When delay loading a symbol, Delphi saves rcx, rdx, r8 and r9 to the stack. It then calls GetProcAddress(), pops the saved registers and calls the function. This works fine if all of the parameters are ints. However, since it does not save xmm0 - 3, it relies on GetProcAddress() preserving these registers if the function takes floating point parameters.
Signed-off-by: Huw Davies huw@codeweavers.com --- dlls/kernel32/module.c | 50 +++++++++++++++++++++++++++++++++++++++++++++++++- 1 file changed, 49 insertions(+), 1 deletion(-)

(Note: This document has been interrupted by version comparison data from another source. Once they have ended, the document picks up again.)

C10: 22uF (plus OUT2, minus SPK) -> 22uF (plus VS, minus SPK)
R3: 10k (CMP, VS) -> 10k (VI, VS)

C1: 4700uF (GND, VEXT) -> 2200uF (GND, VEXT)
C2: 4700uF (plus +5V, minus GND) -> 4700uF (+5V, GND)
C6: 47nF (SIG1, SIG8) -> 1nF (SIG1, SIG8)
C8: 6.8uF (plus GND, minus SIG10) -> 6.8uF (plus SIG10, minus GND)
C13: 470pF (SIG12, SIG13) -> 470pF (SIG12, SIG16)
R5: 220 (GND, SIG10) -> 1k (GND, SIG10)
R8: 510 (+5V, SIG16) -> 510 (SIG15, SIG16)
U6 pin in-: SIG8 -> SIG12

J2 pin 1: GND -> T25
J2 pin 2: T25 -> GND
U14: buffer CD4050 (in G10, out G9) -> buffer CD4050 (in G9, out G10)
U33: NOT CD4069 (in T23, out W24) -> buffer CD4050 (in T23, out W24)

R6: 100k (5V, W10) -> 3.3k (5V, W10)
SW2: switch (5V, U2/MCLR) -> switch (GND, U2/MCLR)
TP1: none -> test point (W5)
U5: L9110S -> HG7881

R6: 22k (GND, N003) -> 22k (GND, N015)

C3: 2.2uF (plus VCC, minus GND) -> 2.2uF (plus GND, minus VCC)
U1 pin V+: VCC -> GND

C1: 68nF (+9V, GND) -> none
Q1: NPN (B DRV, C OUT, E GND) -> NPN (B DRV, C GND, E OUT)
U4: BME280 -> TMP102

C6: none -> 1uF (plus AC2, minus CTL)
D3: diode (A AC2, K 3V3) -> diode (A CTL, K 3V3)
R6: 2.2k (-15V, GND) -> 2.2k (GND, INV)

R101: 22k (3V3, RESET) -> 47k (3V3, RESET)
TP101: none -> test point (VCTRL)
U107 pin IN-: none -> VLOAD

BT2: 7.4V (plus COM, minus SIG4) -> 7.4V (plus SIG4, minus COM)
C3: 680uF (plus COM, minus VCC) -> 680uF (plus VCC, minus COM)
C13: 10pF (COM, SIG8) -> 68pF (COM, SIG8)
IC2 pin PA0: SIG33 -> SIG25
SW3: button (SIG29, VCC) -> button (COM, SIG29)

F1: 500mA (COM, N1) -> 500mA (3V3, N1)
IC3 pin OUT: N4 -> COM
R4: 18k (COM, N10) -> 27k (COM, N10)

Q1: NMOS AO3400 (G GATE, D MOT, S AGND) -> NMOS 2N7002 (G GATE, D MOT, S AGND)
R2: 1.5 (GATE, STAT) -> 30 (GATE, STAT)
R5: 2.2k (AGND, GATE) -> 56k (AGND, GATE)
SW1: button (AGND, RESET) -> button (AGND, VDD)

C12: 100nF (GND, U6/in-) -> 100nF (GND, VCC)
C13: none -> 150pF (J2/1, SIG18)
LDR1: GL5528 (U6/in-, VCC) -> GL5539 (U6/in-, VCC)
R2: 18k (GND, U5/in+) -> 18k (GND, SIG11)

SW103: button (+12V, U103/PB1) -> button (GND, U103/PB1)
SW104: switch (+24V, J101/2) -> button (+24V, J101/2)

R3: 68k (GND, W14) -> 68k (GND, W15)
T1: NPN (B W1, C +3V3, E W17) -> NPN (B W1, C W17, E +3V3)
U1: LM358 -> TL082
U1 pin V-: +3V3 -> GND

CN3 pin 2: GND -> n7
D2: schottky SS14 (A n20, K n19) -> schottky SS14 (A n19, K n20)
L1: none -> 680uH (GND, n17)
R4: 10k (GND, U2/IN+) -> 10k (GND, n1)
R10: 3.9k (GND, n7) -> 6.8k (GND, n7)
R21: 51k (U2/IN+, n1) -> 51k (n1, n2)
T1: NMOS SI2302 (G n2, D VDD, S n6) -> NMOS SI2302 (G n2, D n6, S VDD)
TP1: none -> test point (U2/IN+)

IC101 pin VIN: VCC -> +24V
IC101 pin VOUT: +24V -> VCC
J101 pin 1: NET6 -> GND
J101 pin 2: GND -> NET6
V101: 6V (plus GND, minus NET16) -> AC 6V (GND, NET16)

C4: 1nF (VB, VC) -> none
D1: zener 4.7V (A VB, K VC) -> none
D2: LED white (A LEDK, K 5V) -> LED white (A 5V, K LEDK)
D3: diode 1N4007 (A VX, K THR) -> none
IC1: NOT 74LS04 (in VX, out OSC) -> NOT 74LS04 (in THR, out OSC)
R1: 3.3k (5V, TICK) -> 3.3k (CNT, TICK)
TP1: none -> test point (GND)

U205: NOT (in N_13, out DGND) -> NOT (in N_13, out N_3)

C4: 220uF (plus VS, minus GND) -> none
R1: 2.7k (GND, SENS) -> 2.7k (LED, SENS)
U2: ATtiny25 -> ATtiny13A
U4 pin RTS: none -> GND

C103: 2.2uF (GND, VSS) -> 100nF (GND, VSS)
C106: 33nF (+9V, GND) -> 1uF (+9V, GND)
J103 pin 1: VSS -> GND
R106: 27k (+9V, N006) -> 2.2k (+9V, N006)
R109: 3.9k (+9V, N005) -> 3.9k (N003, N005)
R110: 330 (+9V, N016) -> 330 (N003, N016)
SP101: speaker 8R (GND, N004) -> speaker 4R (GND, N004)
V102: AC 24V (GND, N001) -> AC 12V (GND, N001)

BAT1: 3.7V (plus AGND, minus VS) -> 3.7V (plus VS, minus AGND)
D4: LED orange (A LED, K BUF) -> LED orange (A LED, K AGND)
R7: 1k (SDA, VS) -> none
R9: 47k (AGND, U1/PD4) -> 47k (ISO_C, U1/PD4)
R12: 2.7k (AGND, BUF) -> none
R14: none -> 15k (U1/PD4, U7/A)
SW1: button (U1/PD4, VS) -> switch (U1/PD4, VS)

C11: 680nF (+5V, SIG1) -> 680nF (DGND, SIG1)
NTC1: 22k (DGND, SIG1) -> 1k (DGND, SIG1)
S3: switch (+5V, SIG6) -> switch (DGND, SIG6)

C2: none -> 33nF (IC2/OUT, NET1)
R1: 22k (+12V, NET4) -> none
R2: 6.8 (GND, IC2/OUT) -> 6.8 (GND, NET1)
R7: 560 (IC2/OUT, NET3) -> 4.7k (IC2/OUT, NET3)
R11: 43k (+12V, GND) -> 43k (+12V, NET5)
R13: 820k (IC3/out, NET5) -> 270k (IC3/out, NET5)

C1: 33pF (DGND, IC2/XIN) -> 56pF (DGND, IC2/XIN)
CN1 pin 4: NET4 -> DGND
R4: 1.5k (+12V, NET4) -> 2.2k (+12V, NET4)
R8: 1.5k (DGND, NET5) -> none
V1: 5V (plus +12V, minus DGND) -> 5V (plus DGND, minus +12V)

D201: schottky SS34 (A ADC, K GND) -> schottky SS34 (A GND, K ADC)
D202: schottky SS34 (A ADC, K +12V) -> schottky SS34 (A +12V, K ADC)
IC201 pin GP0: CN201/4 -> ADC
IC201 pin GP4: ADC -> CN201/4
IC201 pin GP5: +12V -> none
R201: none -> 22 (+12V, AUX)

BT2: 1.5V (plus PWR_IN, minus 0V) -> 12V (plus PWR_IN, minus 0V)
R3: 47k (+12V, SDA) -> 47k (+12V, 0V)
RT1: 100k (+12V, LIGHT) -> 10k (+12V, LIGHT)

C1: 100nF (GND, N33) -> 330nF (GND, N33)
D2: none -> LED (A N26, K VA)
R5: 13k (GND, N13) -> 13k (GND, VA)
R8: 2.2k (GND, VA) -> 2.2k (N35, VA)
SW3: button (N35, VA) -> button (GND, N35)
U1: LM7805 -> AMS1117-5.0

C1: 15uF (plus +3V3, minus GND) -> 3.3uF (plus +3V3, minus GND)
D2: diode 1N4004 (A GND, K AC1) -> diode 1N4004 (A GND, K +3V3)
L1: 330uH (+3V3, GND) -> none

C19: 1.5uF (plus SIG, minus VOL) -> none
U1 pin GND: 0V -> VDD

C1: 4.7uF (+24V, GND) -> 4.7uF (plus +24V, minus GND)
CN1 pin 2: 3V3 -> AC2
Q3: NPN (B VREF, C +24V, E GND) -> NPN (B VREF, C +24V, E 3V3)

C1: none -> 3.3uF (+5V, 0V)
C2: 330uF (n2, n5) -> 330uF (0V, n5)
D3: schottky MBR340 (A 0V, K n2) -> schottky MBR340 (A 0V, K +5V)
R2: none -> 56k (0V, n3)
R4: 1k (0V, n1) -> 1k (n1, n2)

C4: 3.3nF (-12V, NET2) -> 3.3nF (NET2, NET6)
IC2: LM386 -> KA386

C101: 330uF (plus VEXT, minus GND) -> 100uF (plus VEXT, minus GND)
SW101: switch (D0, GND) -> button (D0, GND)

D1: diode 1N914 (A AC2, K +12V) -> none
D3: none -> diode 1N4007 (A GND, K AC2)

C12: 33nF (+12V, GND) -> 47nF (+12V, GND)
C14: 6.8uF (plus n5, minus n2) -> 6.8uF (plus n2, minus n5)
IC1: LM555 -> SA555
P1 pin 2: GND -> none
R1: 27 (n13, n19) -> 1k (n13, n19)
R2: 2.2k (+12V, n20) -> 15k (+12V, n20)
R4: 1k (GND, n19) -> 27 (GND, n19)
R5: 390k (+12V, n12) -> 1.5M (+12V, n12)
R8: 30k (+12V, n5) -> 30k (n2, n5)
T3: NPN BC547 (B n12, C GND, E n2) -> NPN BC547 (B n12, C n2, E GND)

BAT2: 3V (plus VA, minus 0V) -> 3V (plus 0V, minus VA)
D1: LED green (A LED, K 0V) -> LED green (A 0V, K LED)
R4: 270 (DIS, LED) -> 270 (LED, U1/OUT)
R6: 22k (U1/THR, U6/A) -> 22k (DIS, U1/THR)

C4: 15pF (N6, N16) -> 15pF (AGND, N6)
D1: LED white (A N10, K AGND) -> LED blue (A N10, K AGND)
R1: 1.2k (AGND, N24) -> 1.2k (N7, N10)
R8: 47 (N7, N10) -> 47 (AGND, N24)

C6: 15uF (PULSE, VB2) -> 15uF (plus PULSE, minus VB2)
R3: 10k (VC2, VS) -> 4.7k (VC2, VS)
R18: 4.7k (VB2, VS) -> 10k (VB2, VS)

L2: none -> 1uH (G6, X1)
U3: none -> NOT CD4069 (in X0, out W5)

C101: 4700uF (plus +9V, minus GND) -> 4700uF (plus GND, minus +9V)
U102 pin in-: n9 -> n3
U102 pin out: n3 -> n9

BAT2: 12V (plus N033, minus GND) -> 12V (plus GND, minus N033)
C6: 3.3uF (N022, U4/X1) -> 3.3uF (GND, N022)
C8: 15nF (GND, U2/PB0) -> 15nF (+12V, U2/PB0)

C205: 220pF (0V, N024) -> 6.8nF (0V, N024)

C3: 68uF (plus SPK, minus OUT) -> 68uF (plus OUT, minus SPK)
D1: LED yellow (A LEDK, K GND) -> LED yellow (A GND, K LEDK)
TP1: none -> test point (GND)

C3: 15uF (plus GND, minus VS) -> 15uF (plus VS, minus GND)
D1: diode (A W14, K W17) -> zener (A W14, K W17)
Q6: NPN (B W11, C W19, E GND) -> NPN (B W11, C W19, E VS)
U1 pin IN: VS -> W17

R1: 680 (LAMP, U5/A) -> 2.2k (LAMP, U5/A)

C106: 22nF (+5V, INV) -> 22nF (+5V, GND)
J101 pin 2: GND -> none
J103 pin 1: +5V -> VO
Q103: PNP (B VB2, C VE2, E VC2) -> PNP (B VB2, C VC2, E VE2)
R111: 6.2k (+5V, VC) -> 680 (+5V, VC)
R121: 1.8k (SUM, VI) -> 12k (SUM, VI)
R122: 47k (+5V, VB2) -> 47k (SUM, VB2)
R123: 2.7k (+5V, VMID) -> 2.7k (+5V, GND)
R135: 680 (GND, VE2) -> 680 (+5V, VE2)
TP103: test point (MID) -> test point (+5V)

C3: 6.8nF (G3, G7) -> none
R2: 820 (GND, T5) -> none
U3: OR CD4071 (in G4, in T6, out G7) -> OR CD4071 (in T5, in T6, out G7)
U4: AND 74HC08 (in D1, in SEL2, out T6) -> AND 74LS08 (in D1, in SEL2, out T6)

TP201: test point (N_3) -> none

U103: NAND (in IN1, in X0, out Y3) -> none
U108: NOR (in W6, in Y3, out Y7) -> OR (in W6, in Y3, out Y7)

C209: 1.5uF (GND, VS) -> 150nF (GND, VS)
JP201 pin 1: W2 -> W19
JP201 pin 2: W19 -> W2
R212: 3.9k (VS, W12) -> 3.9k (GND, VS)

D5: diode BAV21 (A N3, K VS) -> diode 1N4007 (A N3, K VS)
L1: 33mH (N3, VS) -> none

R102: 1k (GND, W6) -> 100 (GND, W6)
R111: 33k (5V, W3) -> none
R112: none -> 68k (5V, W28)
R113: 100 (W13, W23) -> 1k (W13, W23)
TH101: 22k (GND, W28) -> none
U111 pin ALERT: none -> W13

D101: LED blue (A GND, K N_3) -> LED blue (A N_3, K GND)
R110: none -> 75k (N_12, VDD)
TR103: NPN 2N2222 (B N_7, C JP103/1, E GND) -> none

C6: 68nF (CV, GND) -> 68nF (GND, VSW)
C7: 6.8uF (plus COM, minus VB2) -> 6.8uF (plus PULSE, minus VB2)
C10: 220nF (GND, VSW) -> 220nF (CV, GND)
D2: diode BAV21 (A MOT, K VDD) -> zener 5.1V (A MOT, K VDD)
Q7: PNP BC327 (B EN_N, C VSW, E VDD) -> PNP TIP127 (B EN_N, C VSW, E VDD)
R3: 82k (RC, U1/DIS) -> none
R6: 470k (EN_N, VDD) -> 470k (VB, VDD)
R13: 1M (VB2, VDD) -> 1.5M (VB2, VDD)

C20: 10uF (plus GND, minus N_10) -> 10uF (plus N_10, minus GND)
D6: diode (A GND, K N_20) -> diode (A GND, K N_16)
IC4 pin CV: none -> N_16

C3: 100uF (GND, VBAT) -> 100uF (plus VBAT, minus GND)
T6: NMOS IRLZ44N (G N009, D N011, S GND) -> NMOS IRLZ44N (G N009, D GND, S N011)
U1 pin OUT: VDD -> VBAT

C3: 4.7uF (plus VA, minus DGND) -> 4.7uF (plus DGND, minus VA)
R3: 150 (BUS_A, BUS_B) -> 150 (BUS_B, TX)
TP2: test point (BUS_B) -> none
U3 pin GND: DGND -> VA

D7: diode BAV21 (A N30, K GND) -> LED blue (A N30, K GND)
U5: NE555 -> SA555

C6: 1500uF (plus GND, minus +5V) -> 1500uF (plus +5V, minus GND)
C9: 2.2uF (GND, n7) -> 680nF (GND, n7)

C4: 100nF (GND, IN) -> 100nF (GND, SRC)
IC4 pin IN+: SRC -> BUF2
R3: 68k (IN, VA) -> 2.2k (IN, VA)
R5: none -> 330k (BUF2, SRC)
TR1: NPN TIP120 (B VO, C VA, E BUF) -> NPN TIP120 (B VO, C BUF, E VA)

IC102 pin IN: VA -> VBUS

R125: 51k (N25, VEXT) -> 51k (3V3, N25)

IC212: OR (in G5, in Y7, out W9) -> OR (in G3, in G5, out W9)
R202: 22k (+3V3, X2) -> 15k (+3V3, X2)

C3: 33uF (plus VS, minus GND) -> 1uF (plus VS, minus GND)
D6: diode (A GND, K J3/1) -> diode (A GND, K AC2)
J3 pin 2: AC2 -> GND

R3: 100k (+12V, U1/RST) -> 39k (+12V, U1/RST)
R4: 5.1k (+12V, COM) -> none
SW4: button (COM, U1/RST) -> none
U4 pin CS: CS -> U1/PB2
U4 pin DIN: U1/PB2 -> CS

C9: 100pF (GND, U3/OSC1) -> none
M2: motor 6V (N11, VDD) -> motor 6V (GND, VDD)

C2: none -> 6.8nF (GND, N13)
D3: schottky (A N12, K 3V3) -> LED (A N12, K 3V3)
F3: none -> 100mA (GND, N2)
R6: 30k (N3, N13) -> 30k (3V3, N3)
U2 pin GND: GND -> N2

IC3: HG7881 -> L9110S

diff --git a/dlls/kernel32/module.c b/dlls/kernel32/module.c index b97c79b942..e57356632a 100644 --- a/dlls/kernel32/module.c +++ b/dlls/kernel32/module.c @@ -1363,7 +1363,7 @@ BOOL WINAPI DECLSPEC_HOTPATCH FreeLibrary(HINSTANCE hLibModule) * Success: A pointer to the symbol in the process address space. * Failure: NULL. Use GetLastError() to determine the cause. */ -FARPROC WINAPI GetProcAddress( HMODULE hModule, LPCSTR function ) +FARPROC get_proc_address( HMODULE hModule, LPCSTR function ) { NTSTATUS nts; FARPROC fp; @@ -1387,6 +1387,54 @@ FARPROC WINAPI GetProcAddress( HMODULE hModule, LPCSTR function ) return fp; }
+#ifdef __x86_64__ +/* + * Work around a Delphi bug on x86_64. When delay loading a symbol, + * Delphi saves rcx, rdx, r8 and r9 to the stack. It then calls + * GetProcAddress(), pops the saved registers and calls the function. + * This works fine if all of the parameters are ints. However, since + * it does not save xmm0 - 3, it relies on GetProcAddress() preserving + * these registers if the function takes floating point parameters. + * This wrapper saves xmm0 - 3 to the stack. + */ +extern FARPROC get_proc_address_wrapper( HMODULE module, LPCSTR function ); + +__ASM_GLOBAL_FUNC( get_proc_address_wrapper, + "pushq %rbp\n\t" + __ASM_CFI(".cfi_adjust_cfa_offset 8\n\t") + __ASM_CFI(".cfi_rel_offset %rbp,0\n\t") + "movq %rsp,%rbp\n\t" + __ASM_CFI(".cfi_def_cfa_register %rbp\n\t") + "subq $0x40,%rsp\n\t" + "movaps %xmm0,-0x10(%rbp)\n\t" + "movaps %xmm1,-0x20(%rbp)\n\t" + "movaps %xmm2,-0x30(%rbp)\n\t" + "movaps %xmm3,-0x40(%rbp)\n\t" + "call _get_proc_address\n\t" + "movaps -0x40(%rbp), %xmm3\n\t" + "movaps -0x30(%rbp), %xmm2\n\t" + "movaps -0x20(%rbp), %xmm1\n\t" + "movaps -0x10(%rbp), %xmm0\n\t" + "movq %rbp,%rsp\n\t" + __ASM_CFI(".cfi_def_cfa_register %rsp\n\t") + "popq %rbp\n\t" + __ASM_CFI(".cfi_adjust_cfa_offset -8\n\t") + __ASM_CFI(".cfi_same_value %rbp\n\t") + "ret" ); +#else /* __x86_64__ */ + +static inline FARPROC get_proc_address_wrapper( HMODULE module, LPCSTR function ) +{ + return get_proc_address( module, function ); +} + +#endif /* __x86_64__ */ + +FARPROC WINAPI GetProcAddress( HMODULE hModule, LPCSTR function ) +{ + return get_proc_address_wrapper( hModule, function ); +} + /*********************************************************************** * DelayLoadFailureHook (KERNEL32.@) */
Am 06.02.2018 um 11:26 schrieb Huw Davies huw@codeweavers.com:
When delay loading a symbol, Delphi saves rcx, rdx, r8 and r9 to the stack. It then calls GetProcAddress(), pops the saved registers and calls the function. This works fine if all of the parameters are ints. However, since it does not save xmm0 - 3, it relies on GetProcAddress() preserving these registers if the function takes floating point parameters.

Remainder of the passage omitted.